Although we were able to perform our EM safely and successfully in all cases, operative times in our series were considerably longer compared with conventional open surgery. Our procedure took longer because of extra time required for thorough removal of protein plugs in the common channel (if present), and repeated measurement of the length of the distal CC and dissection until the measured length was less than 5 mm. We are particularly meticulous about both these processes because they are essential, but they did contribute to extending operative times. With experience, operative times will, no doubt, improve because there is a learning curve associated with any procedure, but one should not compromise thoroughness and successful outcome, for the sake of time.
Nevertheless, despite reasonable experience of treating CC laparoscopically, we still encounter difficulties during laparoscopic total excision, especially when the HJA diameter is less than 5 mm. Suturing skills are of the utmost importance for successful cure, and a number of different technical modifications to address HJA involving small diameters have been described: biliary ductoplasty with hepaticojejunostomy,10,11 a modified Kasai portoenterostomy procedure, 12 and partial hepatectomy with wide HJ. 13 There are reports describing a longitudinal incision made from the hepatic hilum to where the dilated hepatic ducts are, laparoscopically, to create a very wide anastomosis. Results of hilar ductoplasty with HJ have been reported to be satisfactory after a minimum of 2 years' follow-up, with a reduction in anastomotic strictures observed compared with conventional HJ. 14 However, the extended longitudinal incision along both narrow hepatic ducts that is required is itself technically difficult to perform.
Although we focused on lap-HJA in this series, our maneuver would also be valuable during open HJA as well, because it enhances visualization and gives the operating surgeon an opportunity to improve and secure the anastomosis during HJA by eversion of the jejunal mucosa of the Roux-en-Y loop, or enlarge the anastomotic opening as required to take into account potential contraction due to scarring of the circumferential eversion.
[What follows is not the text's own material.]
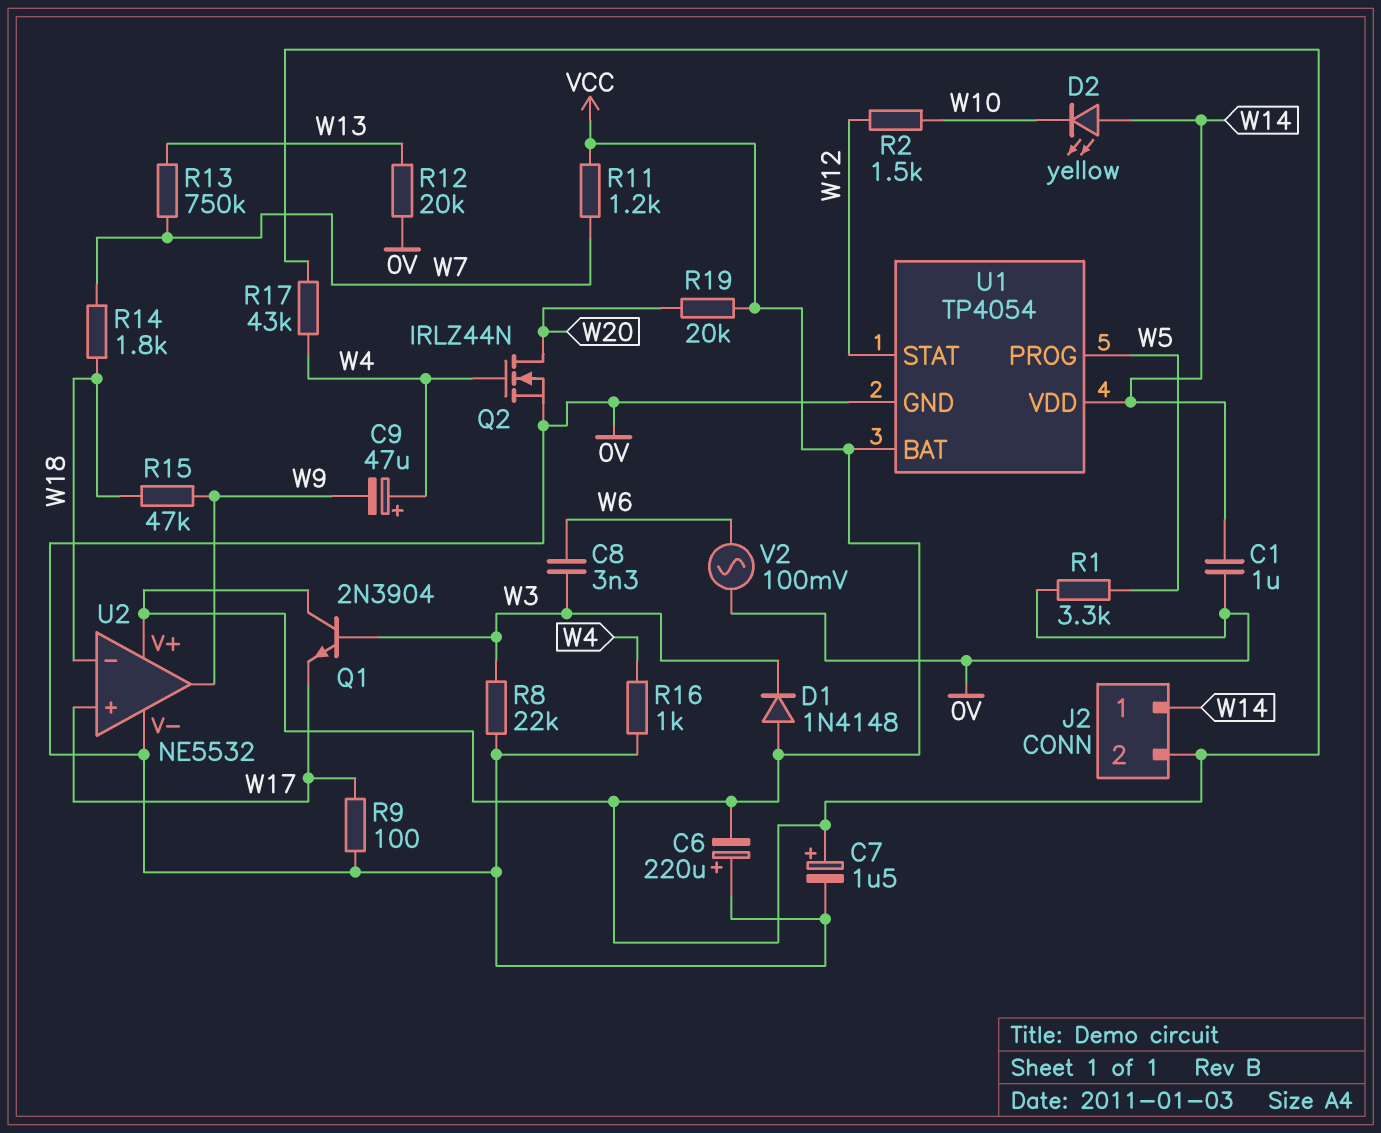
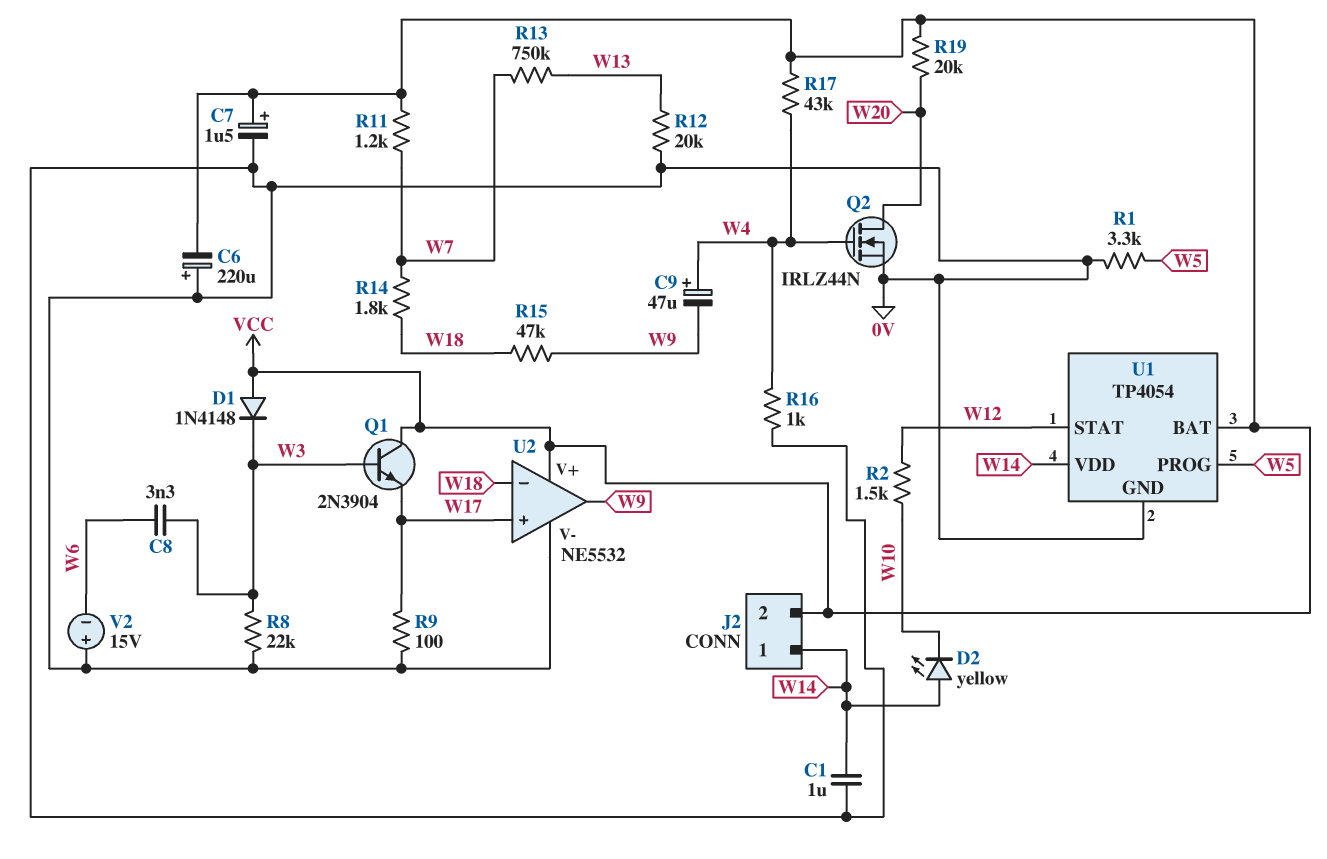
V2: AC 100mV (0V, W6) -> 15V (plus 0V, minus W6)

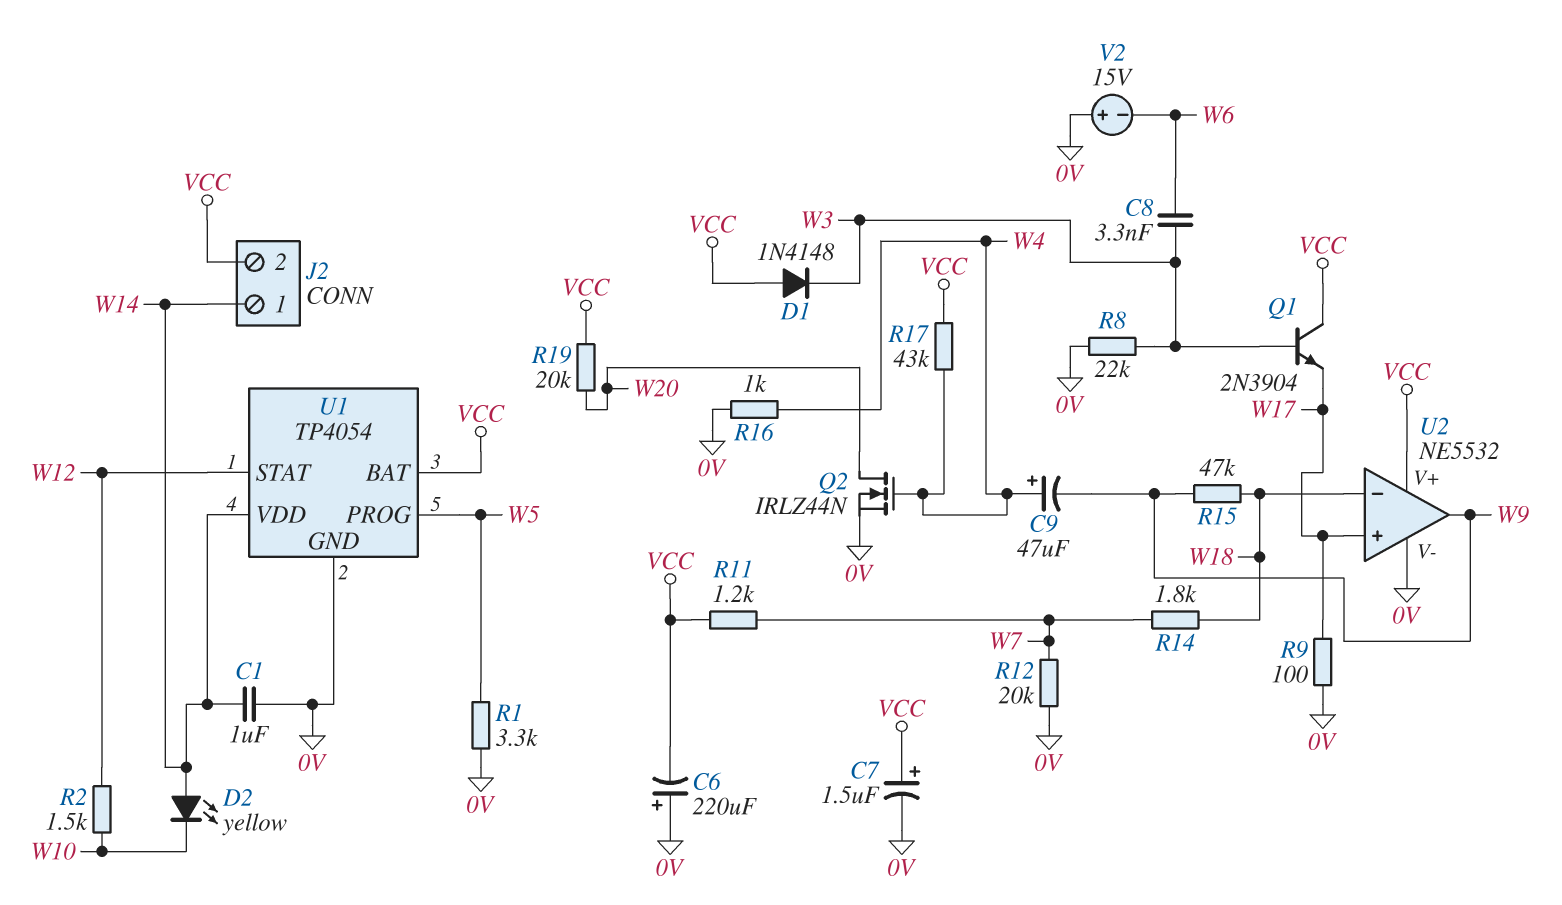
R12: 20k (0V, W13) -> 20k (0V, W7)
R13: 750k (W7, W13) -> none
However, the number of cases in this series is too small and the follow-up period is too short to make any definitive conclusions about the ultimate effectiveness of our maneuver, but complications caused by anastomotic inflammation and fibrosis would appear to be reduced. To the best of our knowledge, this is the first report about facilitating suturing during HJA by EM to reduce postoperative complications. Being simple and easy to perform are extra advantages.
Footnotes
Disclosure Statement
No competing financial interests exist.
Funding Information
No funding was received for this article.